The 2015 Wellcome Trust funded conference Dissecting the Page: Medical Paratexts (Hannah Tweed, Diane Scott, and Johanna Green) was held in conjunction with University of Glasgow Archives and Special Collections, and led to an edited collection Medical Paratexts from Medieval to Modern published with a major book series.

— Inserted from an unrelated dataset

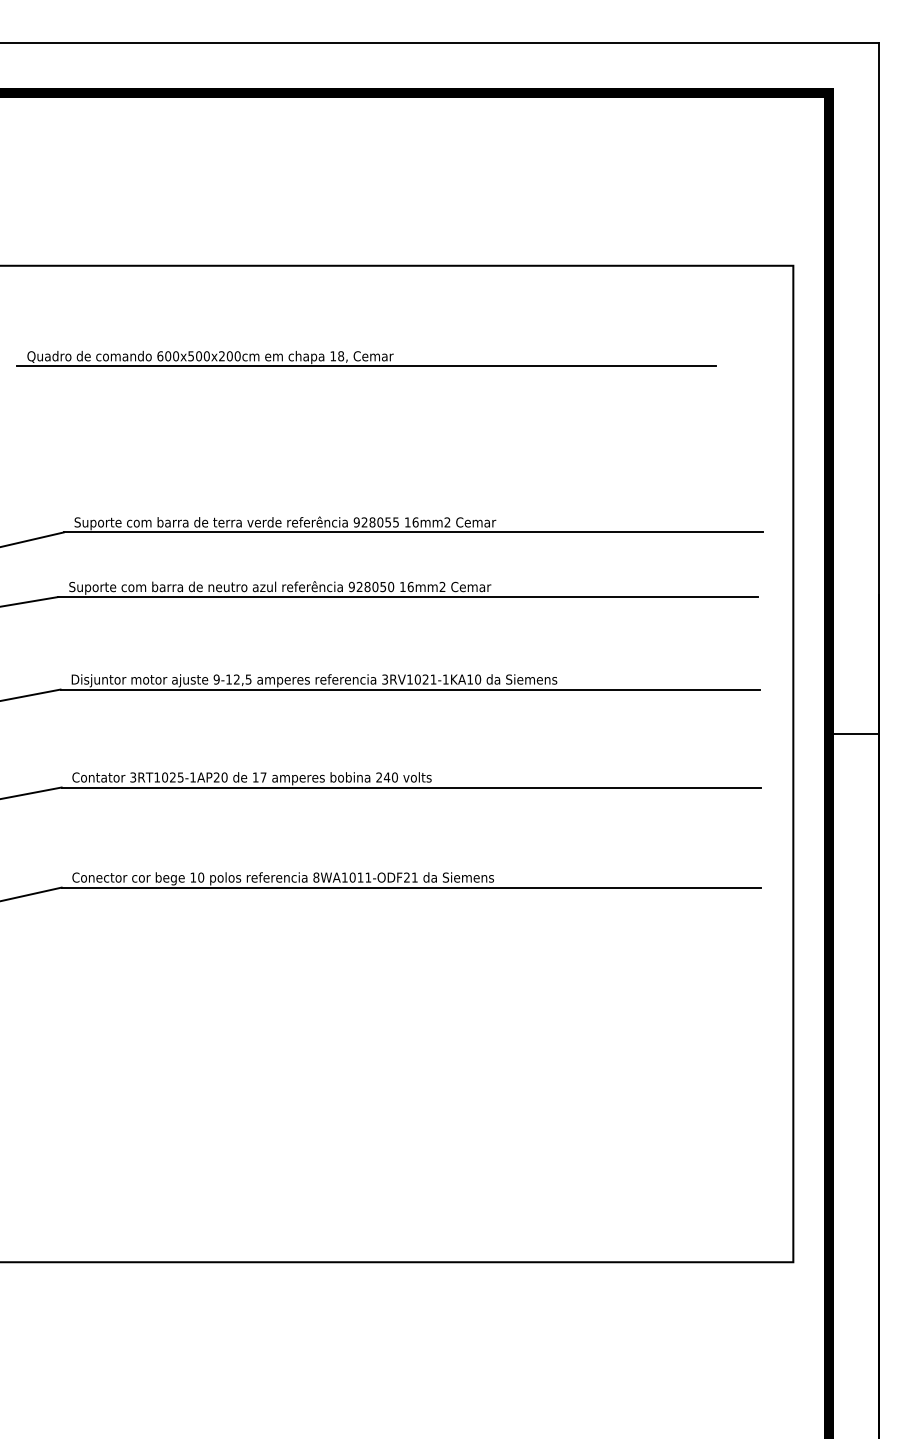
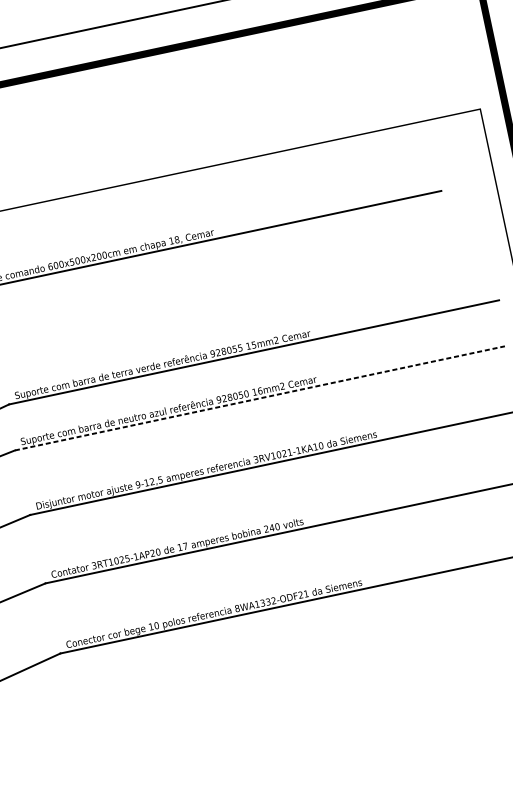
text: (415, 522) -> (253, 345), 16mm2 -> 15mm2
line: (408, 597) -> (260, 398), solid -> dashed
text: (359, 877) -> (267, 602), 8WA1011-ODF21 -> 8WA1332-ODF21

The 2013 Wellcome Trust funded Attentive Writers conferences (Megan Coyer, David Shuttleton, Gavin Miller, Elizabeth Reeder) addressed the relationship between healthcare, authorship and authority d through three inter-related strands  of thematic enquiry: (1) an historical and literary examination of ‘attentive writers’; (2) a more devolved interrogation of the field of Narrative Medicine; and (3) an examination of ‘attentive writing’ as creative practice.

Professional Service

The MHRC and its affiliates contribute to the wider medical humanities community through various forms of professional service. 

Agenda setting in the medical humanities through membership of the RSE Young Academy for Scotland (Megan Coyer) and Scottish Graduate School for the Arts and Humanities Discipline+ training panels (Gavin Miller). 

Editorial and peer review work for major academic publishers, and for field-leading journals such as BMJ Medical HumanitiesJournal of Medical HumanitiesJournal of Historical Geography, Literature and Medicine, Social Science and Medicine, and Transcultural Psychiatry.

Peer review for major funding bodies and initiatives, including

  • Carnegie Trust for the Universities of Scotland (Gavin Miller)
  • UKRI/AHRC Peer Review College, including COVID-19 Expert Review Group and COVID-19 Rapid Response Panel (Carolyn Jess-Cooke, Gavin Miller, Ben White, Sofia Xenofontos)
  • Leverhulme Trust (Megan Coyer, Gavin Miller)
  • Scottish Graduate School in the Arts and Humanities Doctoral Training Partnership (Gavin Miller)
  • Wellcome Trust (Christine Ferguson, Gavin Miller)
  • Royal Society of Edinburgh, Arts & Humanities Review Committee (Megan Coyer)

 

Visiting Researchers

The MHRC has welcomed a variety of Visiting Fellows since its inception in 2012, working across a range of disciplines. If you are interested in carrying out medical humanities research at Glasgow as a Visiting Fellow, please contact the Directors. Past Fellows have included:

  • Dr Adrian Chapman, an adjunct at Florida State University (London). Adrian was researching the archive of R. D. Laing, the radical psychiatrist and countercultural figure. 
  • Dr Jenny Eklöf, a senior lecturer in History of Science and Ideas at Umeå University, Sweden. Jenny researched the simultaneous scientization and popularization of mindfulness. 
  • Dr Jac Saorsa, a visual artist with a background in philosophy. Her project focused on a methodological and philosophical comparison of Jan Van Rymsdyk’s drawings for William Hunter’s Anatomy of the Human Gravid Uterus, and the development of Jac's own drawings for a project entitled Drawing Women’s Cancer. Jac explorated the relation between art and medicine, with specific emphasis on the existential ‘lived experience’ of illness.
  • Dr Claire McKechnie Mason, a public health researcher for the NHS at the Glasgow Centre for Population Health (GCPH). She worked on an AHRC-funded project entitled "Representing Communities: Developing the creative power of people to improve health and wellbeing". AS part of a UK-wide project investigating how small communities might use creative art forms as a mode of communication and empowerment in healthcare, Claire focused on Dennistoun, an area in the East End of Glasgow. 
  • Dr Donna McCormack worked on a project that examined the interrelation of bodily and national borders in representations of organ transplantation. She focuson on how organ donation is an embodied metaphor for contemporary political anxieties, particularly concerning national belonging and transnational migration.